Entries for month: July 2010

Easily Ignore CFBuilder Meta Files in a new Git Repo

When you create a new ColdFusion project in CFBuilder, you end up with 3 things in your project folder:

  • A .project file -- this is par for the course in Eclipse
  • A .settings folder
  • And a settings.xml file

During the pre-release process I voiced my opinion that this was too much meta and that they should find a way to cut back or combine where possible. That hasn't happened. In addition, I complained that the file name "settings.xml" is too generic and quite likely to be something that the average developer would want to create for their project. This, too, seems to have fallen on deaf ears.

Oh well. Maybe next time.

However, in the meantime, I've created a quick shortcut for my Mac to create a new git repository and ignore all of the CFB Project Meta files all in one step. On Snow Leopard, edit the .profile file in your account folder (/Users/[your username]/.profile) and add this line:

alias cfgit="git init;echo '.project' >> .gitignore;echo '.settings' >> .gitignore;echo 'settings.xml' >> .gitignore;echo '.gitignore' >> .gitignore;git status"

It all has to be on one line to work properly, but I'll break down each command individually here so that it's easier to read.

alias cfgit="..."

Here we're creating a bash command alias. This translates to, "When I type cfgit I want you to do [this] instead." Where [this] is what you put inside the quotation marks. You can put multiple commands here as long as you separate them with a semicolon.

echo '.project' >> .gitignore;
echo '.settings' >> .gitignore;
echo 'settings.xml' >> .gitignore;
echo '.gitignore' >> .gitignore;

Each of these appends a new line to the file .gitignore with the contents of the single-quotation marks; so in this case it's adding a new line for .project, .settings, settings.xml, and .gitignore (ignore itself). By using >> instead of >, you append to the file if it exists, or create it otherwise. If you're unaware, the .gitignore file tells the local git client which files in the folder are to be excluded from the repository.

Lastly, it runs git status to show the current status of the folder/repository; mostly just as a sanity check to make sure that everything that I want to have happened has.

in CFBuilder | Apple | Git | 4 Responses Posted 2010-07-06 12:46

Inheritance vs. Access Levels

I did google this, but the terminology is so ubiquitous to all programming languages that I wasn't able to find anything specific to ColdFusion. So hopefully this isn't a repeat of anyone else's post.
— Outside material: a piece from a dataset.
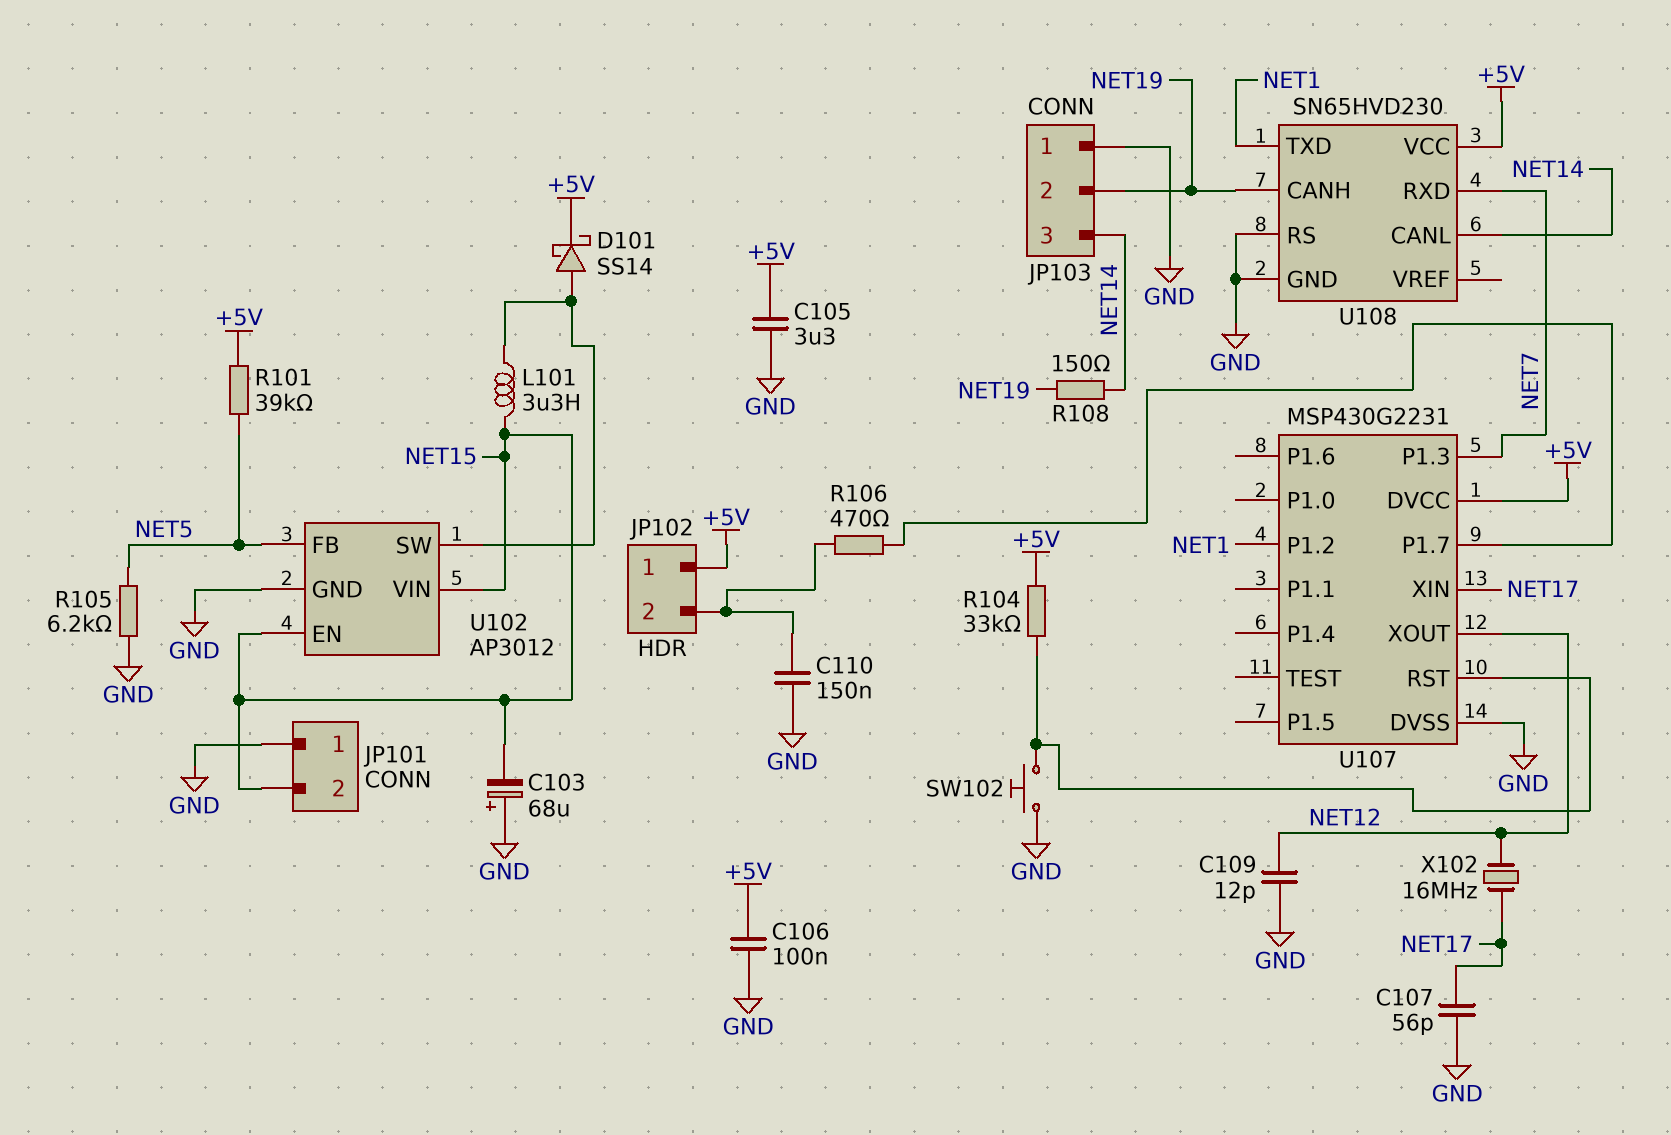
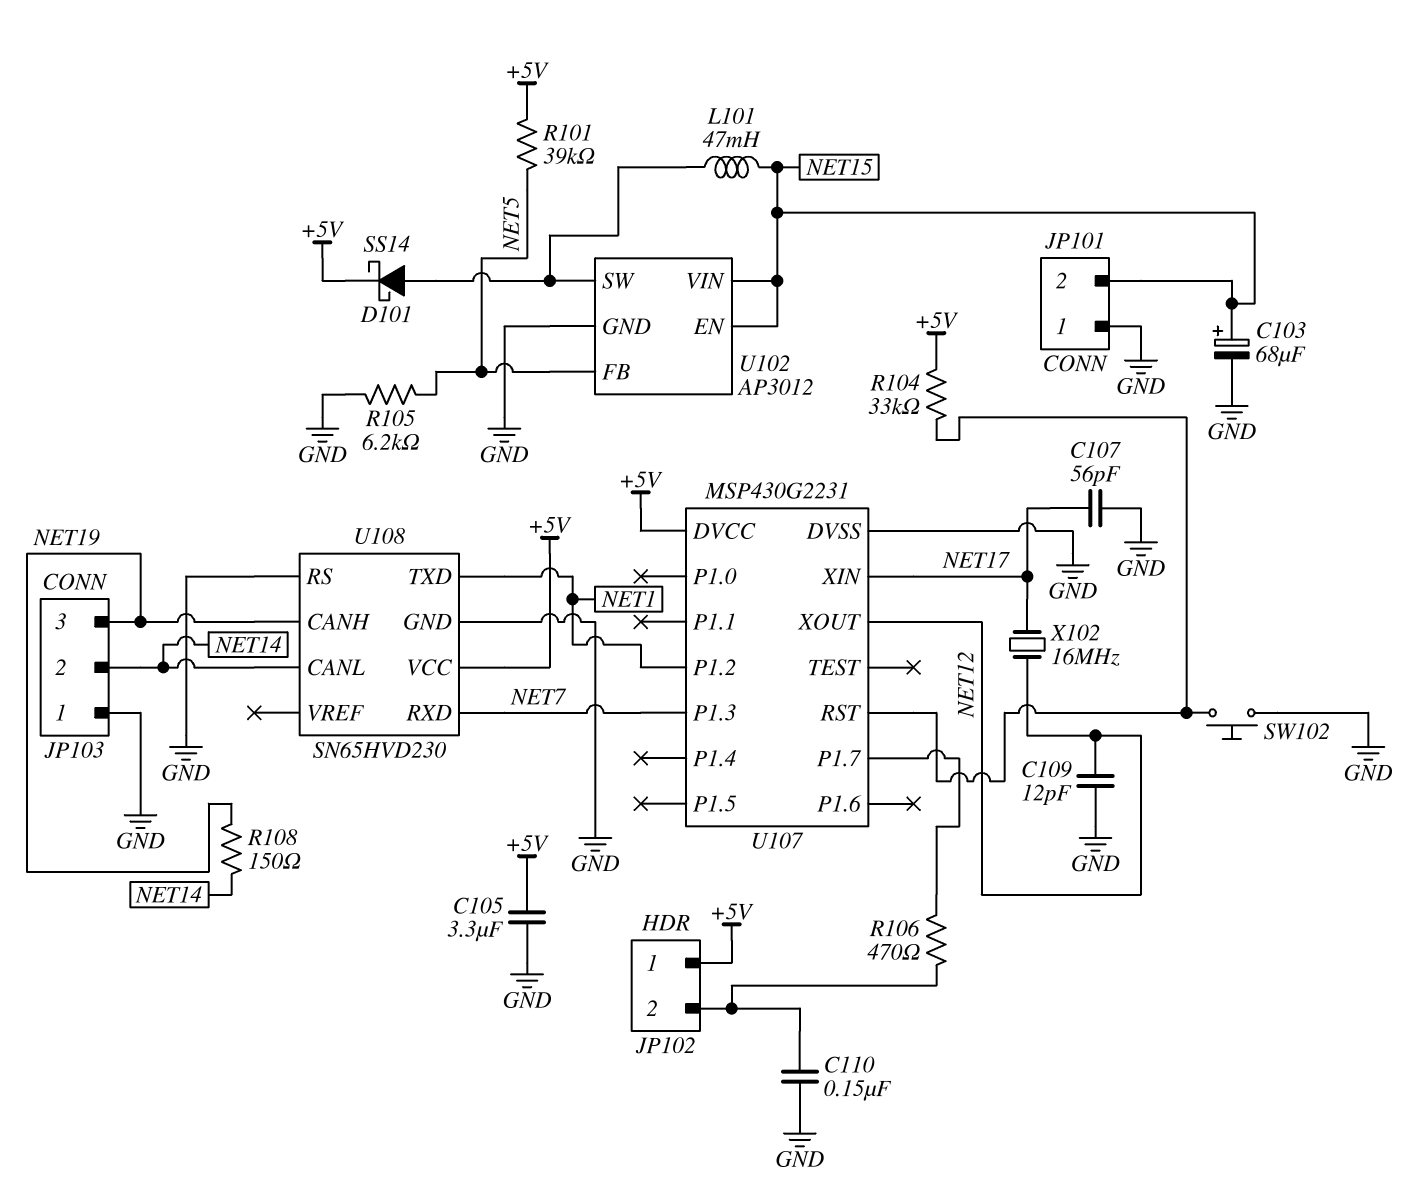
C103: 68uF (plus GND, minus NET15) -> 68uF (plus NET15, minus GND)
C106: 100nF (+5V, GND) -> none
JP103 pin 2: NET19 -> NET14
JP103 pin 3: NET14 -> NET19
L101: 3.3uH (NET15, U102/SW) -> 47mH (NET15, U102/SW)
And a huge hat tip goes to Nathan Mische for pointing this out in my code.

So let's say you have some inheritance going on:

parent.cfc

component {
    public string foo(){
        return "I am the parent class.";
    }
}

child.cfc

component extends="parent" {
    private string foo(){
        return "I am the child class.";
    }
}

And then you call the foo method on an instance of the child object:

obj = createObject("child");
writeOutput(obj.foo());

You might expect the output to be:

I am the child class.

But you would be wrong. I was. Did you catch the subtle reason that the parent class implementation of the foo method is what runs?

The foo method override in the child class is private while the foo method in the parent class is public. Since private methods aren't visible to code executing outside the same component, the parent class' implementation is used.

I suppose this makes sense on some level. Part of me was under the impression that by making the override private, the public function in the parent class would become private as well; but that is obviously not the case.

I have verified that this behavior is the same on both ColdFusion 8 and 9, but I have no idea how Railo and OpenBD handle this.